Look inside the source for File::Spec to see how it loads the right delegate based on the operating system. :)

File::Spec has a separate Perl module file for each OS. File::Spec::Win32, File::Spec::OS2, etc...

It checks the operating system and will load the appropriate .pm file at runtime based on OS.

# From the source code of File::Spec
my %module = (
      MSWin32 => 'Win32',
      os2     => 'OS2',
      VMS     => 'VMS',
      NetWare => 'Win32', # Yes, File::Spec::Win32 works on NetWare.
      symbian => 'Win32', # Yes, File::Spec::Win32 works on symbian.
      dos     => 'OS2',   # Yes, File::Spec::OS2 works on DJGPP.
      cygwin  => 'Cygwin',
      amigaos => 'AmigaOS');


my $module = $module{$^O} || 'Unix';

require "File/Spec/$module.pm";
our @ISA = ("File::Spec::$module");

Examine the $^O variable which will contain the name of the operating system:

print "$^O\n";

Which prints linux on Linux and MSWin32 on Windows.

You can also refer to this variable by the name $OSNAME if you use the English module:

use English qw' -no_match_vars ';
print "$OSNAME\n";

According to perlport, $^O will be darwin on Mac OS X.


You can also use the Config core module, which can provide the same information (and a lot more):

use Config;

print "$Config{osname}\n";
print "$Config{archname}\n";

Which on my Ubuntu machine prints:

linux
i486-linux-gnu-thread-multi

Note that this information is based on the system that Perl was built, which is not necessarily the system Perl is currently running on (the same is true for $^O and $OSNAME); the OS won't likely be different but some information, like the architecture name, may very well be.

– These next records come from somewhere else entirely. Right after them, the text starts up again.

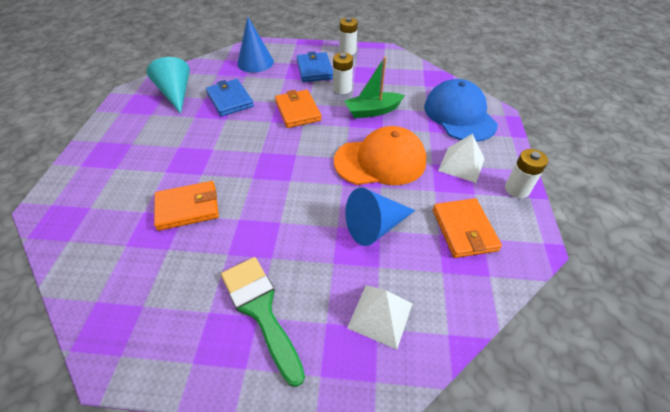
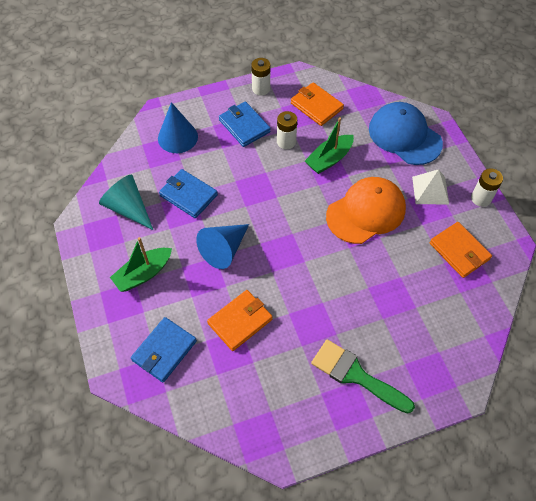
camera: 25 degrees left, 10 degrees up
(101, 205) = (164, 350): none -> blue wallet
(143, 141) = (143, 274): none -> green boat
(298, 111) = (262, 184): orange wallet -> orange wallet (316, 106)
(375, 226) = (395, 275): blue cone -> blue cone (224, 249)
(380, 315) = (436, 342): white pyramid -> none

If you need more specific information on Windows this may help.

my $osname = $^O;


if( $osname eq 'MSWin32' ){{
  eval { require Win32; } or last;
  $osname = Win32::GetOSName();

  # work around for historical reasons
  $osname = 'WinXP' if $osname =~ /^WinXP/;
}}

Derived from sysinfo.t, which I wrote the original version.

If you need more detailed information:

my ( $osvername, $major, $minor, $id ) = Win32::GetOSVersion();

Sys::Info::OS looks like a relatively clean potential solution, but currently doesn't seem to support Mac. It shouldn't be too much work to add that though.